Well, obviously mere children can’t be trusted with the responsibilities inherent in the ownership of property. What if they forget to check the meters or insist on fashioning a fort out of pillows, blankets and packing crates? Or they might just insist on daubing the walls in all manner of unsuitable colours and then swathing them in garish posters of their most very favourite boy bands. No, they simply can’t be trusted with nice things, the festering little maggots.
So on the face of things, the help to buy scheme seemed like really quite a good one. Entirely too effective as it turned out in fact. When it was originally proposed, they actually thought they’d managed to get away with it. What a lovely stunt indeed. Offer up some empty hope to a thoroughly dissatisfied generation but leave the status quo exactly how it is. Just how everyone else likes it.

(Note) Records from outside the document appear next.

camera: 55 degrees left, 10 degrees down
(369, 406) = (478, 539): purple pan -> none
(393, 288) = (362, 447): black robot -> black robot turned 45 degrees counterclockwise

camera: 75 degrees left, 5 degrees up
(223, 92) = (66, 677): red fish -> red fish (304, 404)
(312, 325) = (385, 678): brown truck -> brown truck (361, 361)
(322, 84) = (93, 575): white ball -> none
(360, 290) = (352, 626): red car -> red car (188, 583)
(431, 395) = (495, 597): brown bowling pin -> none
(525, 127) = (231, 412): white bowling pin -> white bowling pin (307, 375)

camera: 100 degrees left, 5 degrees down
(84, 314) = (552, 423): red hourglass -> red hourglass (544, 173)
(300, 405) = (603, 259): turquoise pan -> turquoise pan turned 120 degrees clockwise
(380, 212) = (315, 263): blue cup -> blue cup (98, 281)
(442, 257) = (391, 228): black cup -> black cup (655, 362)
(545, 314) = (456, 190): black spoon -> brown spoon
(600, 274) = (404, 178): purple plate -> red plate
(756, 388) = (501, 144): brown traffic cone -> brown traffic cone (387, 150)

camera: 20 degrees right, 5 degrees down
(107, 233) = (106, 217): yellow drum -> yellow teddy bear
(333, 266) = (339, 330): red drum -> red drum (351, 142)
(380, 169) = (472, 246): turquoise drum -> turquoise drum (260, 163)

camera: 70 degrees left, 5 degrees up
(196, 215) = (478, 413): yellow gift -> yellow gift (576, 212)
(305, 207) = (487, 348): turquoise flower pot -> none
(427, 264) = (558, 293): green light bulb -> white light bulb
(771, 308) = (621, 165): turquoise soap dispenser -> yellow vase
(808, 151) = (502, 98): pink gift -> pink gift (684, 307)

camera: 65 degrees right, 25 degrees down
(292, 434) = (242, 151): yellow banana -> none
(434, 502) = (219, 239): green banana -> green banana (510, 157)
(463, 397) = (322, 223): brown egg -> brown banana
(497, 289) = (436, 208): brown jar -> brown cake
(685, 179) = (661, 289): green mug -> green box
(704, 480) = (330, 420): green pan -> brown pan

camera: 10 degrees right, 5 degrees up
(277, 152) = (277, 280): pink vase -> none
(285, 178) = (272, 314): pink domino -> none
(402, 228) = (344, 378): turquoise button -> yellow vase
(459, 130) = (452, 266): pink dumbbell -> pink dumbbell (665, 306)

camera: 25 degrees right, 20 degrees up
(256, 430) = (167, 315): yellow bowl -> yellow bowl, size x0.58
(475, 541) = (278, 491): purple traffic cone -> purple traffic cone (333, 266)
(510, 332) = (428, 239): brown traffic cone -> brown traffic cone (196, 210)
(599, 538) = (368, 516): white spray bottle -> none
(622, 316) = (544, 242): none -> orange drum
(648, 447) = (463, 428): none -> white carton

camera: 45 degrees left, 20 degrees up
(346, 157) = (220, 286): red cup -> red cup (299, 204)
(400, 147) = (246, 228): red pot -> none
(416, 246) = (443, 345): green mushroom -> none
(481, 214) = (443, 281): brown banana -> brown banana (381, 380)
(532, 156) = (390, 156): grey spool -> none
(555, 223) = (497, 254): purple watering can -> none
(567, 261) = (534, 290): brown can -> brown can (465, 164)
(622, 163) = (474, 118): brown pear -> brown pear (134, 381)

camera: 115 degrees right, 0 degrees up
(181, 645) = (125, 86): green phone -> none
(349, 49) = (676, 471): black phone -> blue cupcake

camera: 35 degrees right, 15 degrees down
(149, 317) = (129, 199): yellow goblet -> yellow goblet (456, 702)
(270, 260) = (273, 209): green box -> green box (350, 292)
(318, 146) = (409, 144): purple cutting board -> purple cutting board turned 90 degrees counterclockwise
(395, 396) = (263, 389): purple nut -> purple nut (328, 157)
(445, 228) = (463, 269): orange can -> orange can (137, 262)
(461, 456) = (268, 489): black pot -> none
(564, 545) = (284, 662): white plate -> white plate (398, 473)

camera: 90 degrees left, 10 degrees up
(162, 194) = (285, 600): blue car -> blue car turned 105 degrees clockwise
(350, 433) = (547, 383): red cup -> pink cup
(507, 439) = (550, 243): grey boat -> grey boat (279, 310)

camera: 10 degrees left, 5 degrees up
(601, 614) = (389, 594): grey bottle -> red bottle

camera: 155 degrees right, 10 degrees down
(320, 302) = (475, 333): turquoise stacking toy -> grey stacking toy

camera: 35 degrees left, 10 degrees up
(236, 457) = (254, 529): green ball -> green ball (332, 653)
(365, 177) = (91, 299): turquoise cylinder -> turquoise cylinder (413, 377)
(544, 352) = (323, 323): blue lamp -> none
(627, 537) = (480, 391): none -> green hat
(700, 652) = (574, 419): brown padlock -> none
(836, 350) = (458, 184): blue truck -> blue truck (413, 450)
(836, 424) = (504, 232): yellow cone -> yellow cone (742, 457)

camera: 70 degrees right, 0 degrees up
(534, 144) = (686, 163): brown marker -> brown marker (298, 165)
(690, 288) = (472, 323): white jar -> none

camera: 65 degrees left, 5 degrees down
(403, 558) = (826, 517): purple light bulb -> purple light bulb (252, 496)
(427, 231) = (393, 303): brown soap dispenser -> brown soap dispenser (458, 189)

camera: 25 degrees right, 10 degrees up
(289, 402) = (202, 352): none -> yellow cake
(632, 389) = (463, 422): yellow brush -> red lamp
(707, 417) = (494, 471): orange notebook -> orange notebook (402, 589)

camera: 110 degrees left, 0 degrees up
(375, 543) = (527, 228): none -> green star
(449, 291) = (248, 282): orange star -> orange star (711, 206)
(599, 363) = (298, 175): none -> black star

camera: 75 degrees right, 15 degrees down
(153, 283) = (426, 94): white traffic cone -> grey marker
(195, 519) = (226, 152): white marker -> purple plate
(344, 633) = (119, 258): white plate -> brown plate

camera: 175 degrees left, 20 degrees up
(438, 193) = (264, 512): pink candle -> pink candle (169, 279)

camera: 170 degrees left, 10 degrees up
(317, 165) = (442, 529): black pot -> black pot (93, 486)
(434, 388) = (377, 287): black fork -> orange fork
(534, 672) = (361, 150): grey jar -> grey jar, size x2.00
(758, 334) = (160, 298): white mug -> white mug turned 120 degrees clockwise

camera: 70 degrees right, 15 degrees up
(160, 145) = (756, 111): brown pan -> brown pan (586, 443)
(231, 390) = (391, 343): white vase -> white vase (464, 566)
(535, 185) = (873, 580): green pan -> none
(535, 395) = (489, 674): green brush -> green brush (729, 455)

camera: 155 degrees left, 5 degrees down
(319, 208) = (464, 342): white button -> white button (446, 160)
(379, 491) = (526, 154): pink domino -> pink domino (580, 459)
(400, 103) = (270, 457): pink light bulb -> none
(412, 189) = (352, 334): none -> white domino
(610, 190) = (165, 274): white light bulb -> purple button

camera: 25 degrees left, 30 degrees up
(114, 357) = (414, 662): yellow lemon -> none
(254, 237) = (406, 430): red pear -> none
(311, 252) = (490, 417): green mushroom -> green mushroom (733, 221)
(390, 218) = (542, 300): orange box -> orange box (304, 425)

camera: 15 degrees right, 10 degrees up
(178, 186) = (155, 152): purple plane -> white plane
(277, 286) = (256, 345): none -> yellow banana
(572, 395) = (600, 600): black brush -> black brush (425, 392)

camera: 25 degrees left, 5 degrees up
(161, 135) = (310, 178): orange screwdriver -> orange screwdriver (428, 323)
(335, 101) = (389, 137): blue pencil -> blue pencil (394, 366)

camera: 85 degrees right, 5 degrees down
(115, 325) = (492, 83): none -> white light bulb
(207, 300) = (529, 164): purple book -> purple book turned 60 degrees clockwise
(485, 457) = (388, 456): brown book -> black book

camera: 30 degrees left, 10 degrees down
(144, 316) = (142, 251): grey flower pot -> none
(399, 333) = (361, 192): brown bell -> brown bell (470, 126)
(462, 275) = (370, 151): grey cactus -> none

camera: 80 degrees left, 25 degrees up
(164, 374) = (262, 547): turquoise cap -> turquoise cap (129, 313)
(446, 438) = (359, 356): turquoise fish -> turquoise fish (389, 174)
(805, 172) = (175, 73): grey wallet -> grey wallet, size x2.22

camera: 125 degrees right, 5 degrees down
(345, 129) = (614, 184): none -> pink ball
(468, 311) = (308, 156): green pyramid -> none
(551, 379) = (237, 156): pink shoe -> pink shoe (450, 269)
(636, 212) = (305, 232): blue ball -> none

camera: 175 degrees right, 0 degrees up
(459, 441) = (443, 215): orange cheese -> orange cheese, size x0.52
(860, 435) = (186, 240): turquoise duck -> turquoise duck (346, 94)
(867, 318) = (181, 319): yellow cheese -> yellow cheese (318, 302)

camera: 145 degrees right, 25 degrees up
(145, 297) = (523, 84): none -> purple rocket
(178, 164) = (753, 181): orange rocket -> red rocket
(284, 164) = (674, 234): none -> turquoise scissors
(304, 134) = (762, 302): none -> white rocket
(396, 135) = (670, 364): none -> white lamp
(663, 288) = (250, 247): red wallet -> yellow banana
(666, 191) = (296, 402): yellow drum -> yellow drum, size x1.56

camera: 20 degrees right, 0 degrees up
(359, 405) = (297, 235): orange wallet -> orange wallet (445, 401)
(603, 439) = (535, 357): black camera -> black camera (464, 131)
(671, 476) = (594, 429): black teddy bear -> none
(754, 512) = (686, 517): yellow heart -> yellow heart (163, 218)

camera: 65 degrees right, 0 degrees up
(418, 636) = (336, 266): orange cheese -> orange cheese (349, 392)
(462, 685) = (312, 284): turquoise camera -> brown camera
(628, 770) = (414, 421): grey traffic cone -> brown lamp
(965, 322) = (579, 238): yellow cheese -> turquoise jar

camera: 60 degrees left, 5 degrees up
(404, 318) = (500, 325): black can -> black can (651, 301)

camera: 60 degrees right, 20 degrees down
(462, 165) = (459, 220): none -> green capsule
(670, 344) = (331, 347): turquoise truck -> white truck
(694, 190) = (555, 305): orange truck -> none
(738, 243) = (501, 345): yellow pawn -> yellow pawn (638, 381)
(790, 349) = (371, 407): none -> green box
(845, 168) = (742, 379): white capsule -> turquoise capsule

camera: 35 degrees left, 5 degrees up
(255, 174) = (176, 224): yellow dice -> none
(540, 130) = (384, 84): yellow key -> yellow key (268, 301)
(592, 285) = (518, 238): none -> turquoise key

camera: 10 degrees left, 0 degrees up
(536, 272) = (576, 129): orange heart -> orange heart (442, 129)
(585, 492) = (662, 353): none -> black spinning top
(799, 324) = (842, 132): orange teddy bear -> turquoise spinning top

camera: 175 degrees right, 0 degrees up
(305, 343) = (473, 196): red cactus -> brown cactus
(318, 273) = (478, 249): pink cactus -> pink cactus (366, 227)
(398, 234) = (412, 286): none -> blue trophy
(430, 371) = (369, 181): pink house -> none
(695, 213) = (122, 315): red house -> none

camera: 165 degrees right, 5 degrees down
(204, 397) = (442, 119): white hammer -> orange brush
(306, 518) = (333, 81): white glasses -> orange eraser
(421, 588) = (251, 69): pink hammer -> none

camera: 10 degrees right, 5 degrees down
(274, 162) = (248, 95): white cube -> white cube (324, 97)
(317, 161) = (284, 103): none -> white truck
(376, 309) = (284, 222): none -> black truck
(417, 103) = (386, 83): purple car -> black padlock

But they were somehow managing to follow through with their side of the covenant. Putting money away for the future they weren’t really allowed to have. The only downside was that there weren’t in fact sufficient funds available for the bonuses that were supposed to come of the scheme. However, it would have been terrible for the government to be proven unable to follow through with yet another pledge. A loophole, some get out clause had to be uncovered.
Really though, think of the catastrophic consequences of millennials running about completely unencumbered by the constraints of renting. If they were somehow able to get so much as a foot on the lowest rung of the property ladder then it would only be a matter of time before they came tumbling down to earth with a crash. Better really that the whole help to buy enterprise be put on ice for a few months. Or years. Maybe best if it was decades.